Help with concurrency: more cores makes code slower instead of faster

I have a problem with parallelizing my Haskell program. To make it easier for you to see and understand, I’ve put everything in a very minimal GitHub project, along with a README that describes the problem:

I’ll repeat myself a little bit though: I have a program that reads a binary file and goes through its contents p times, gathering indices of where we have byte values of 0, 1, 2, etc. in the file.

I’m already using Data.Vector.Unboxed which is supposed to be efficient in storage and performance. Going through the file is done with parList rseq from Control.Parallel.Strategies, and I see sparks getting created and converted just fine. All the numbers in the performance report add up. Even the threadscope report looks good to me as a layman. But it gets significantly slower with more cores, which is bizarre to me.

Can anyone offer assistance? Is this something trivial? The code is really small, I encourage you to take a look here.

4 Likes

If I disable profiling, then I do see a performance increase when given more capabilities.

Also, you should always use an export list on the Main module (i.e., module Main (main) where). That gives me a further 30% (but it makes the difference between -N1 and -N6 smaller).

1 Like

A couple of things:

  1. Memory contention from reading the same vector everywhere. Might be better to hand off copies to threads.

  2. Poor cache locality (I think) cause different chunks are read everywhere. Parallelising by chunks could help here but that’s a pretty involved rewrite.

  3. Evaluate the whole thing (deepseq) to avoid thunk build up (incidentally you don’t need the intermediate list you can just use UV.generate and index the bytestring).

4 Likes

Oh wow, you are completely right about both of these things. I wouldn’t have thought profiling would have that much of an impact.

Regarding the export list for main…true also. Can you explain why that is?
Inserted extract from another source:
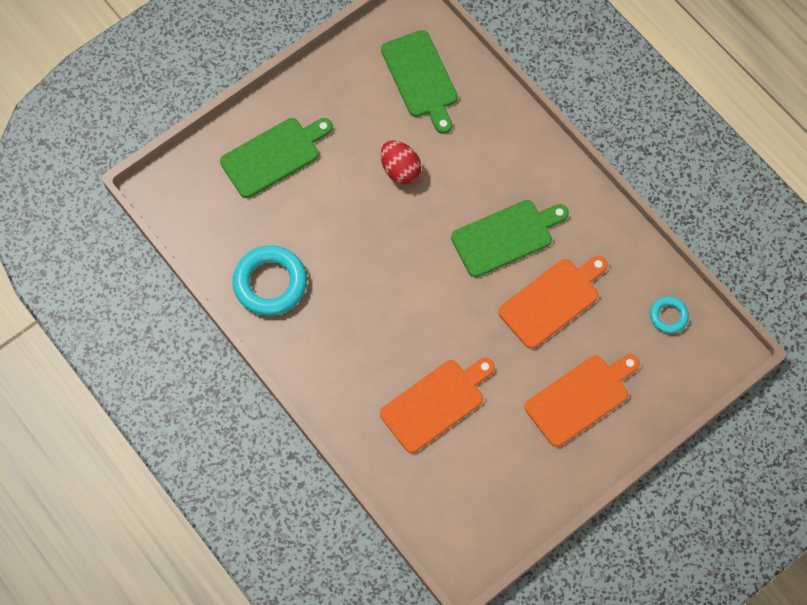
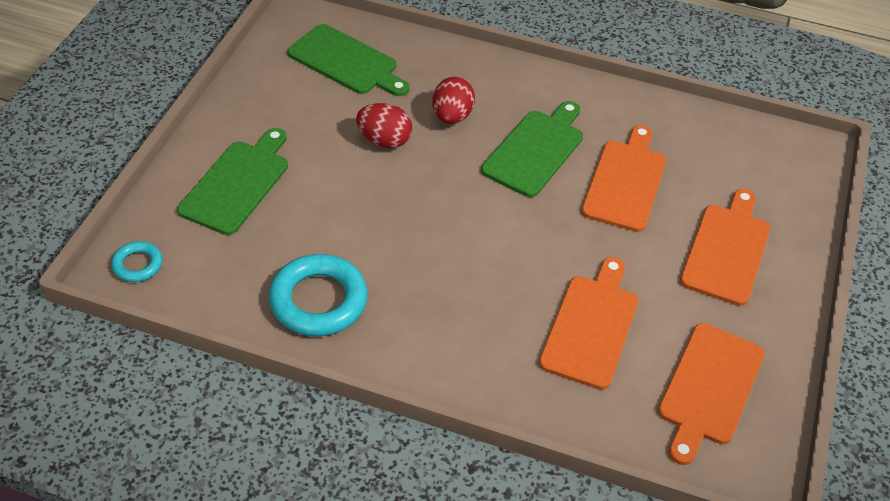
camera: 35 degrees left, 20 degrees down
(465, 172) = (452, 116): none -> red egg
(479, 491) = (709, 388): none -> orange cutting board
(668, 316) = (740, 146): turquoise ring -> turquoise ring (137, 265)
Cache locality is definitely an issue here, but that’s something I cannot solve.

Regarding memory contention…how is that a problem with read-only memory? Is there still some sort of locking going on?

I think so.

The following code is slightly faster in parallel. It replicates the vector and then parallelizes over the copies - and this speeds up the code on my machine in both cases but also makes a more prominent gap between single and parallel. The difference is more noticeable when you: 1) increase the number of partitions to 255, 2) force deep evaluation and printing the length for good measure (I’m not sure why the force + evaluate combination doesn’t already do this).
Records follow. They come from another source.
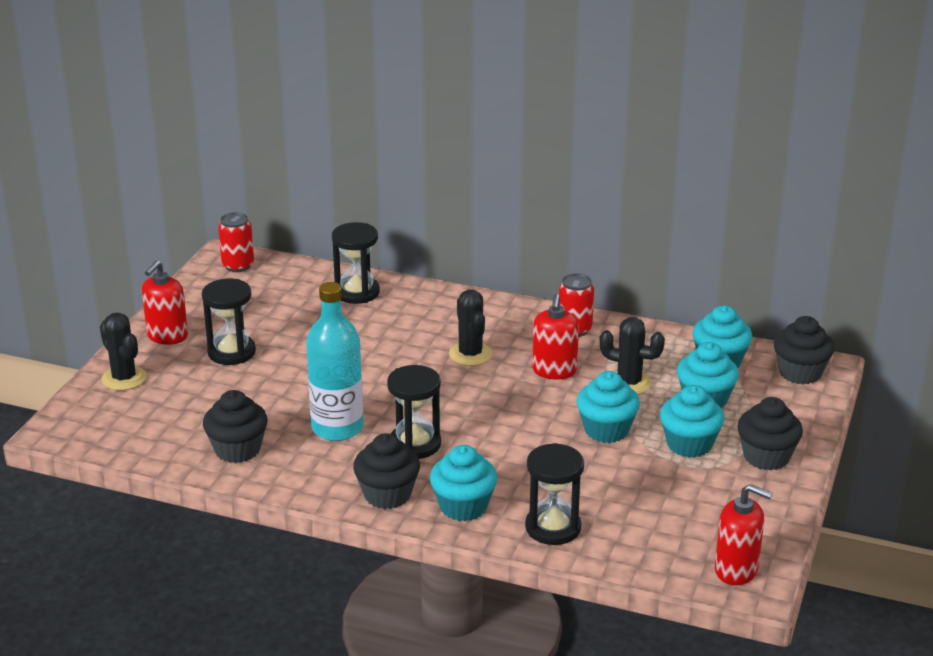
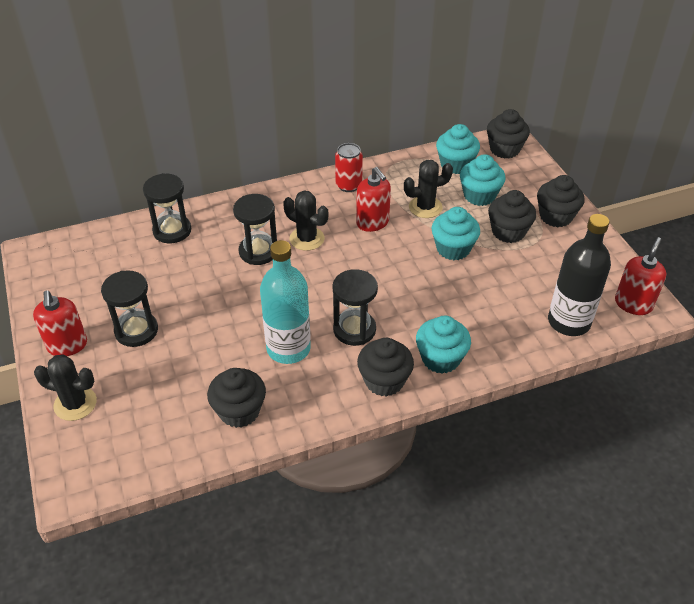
camera: 40 degrees left, 15 degrees up
(238, 265) = (53, 254): red can -> none
(553, 527) = (509, 339): black hourglass -> black hourglass (258, 251)
(638, 547) = (569, 322): none -> black bottle
(689, 444) = (508, 232): turquoise cupcake -> black cupcake
(736, 570) = (633, 304): red soap dispenser -> red soap dispenser turned 45 degrees counterclockwise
My guess is/was that it’s a memory bandwidth issue not from lock contention but from memory and cache bus issues (the example is slightly different since there are writes involved but the answers hold).

{-# LANGUAGE ImportQualifiedPost #-}

module Main where

import Control.Monad
import Control.DeepSeq (force)
import Control.Exception (evaluate)
import Control.Parallel.Strategies (parList, parListChunk, rseq, rdeepseq, using)
import Data.ByteString qualified as BS
import Data.Vector.Unboxed qualified as UV
import Data.Word (Word8)

type PartitionIndex = Word8

type PartitionVector = UV.Vector PartitionIndex

readPartitionImage :: FilePath -> IO PartitionVector
readPartitionImage fp = do
  contents <- BS.readFile fp
  pure (UV.generate (BS.length contents) (BS.index contents))

main = do
  putStrLn "start"
  pixels <- readPartitionImage "partitions.bin"
  let ps = zip [0..255] (cycle [pixels])
  let findPartitionPixels (i, p) = {-# SCC "findIndices" #-} UV.findIndices (== i) p
      partitionPixelLists :: [UV.Vector Int]
      partitionPixelLists = {-# SCC "partitionPixelLists" #-} findPartitionPixels <$> ps `using` parList rdeepseq
  pixelLists <- evaluate (force partitionPixelLists)
  mapM_ (print . UV.length) pixelLists
  putStrLn "done"

3 Likes

I think the first thing to think about in shared-memory parallelism is whether you’re limited by cpu instructions or by memory (caches). What are your cache sizes? On linux for instance, do lscpu, and perf stat -d <command> is also useful. In general, if you just have a lot of cores fighting over your llc (last level cache), then more cores won’t help and may hurt. I suggest you try your experiment on smaller input file sizes; I think this will be quick and enlightening. Hope this helps.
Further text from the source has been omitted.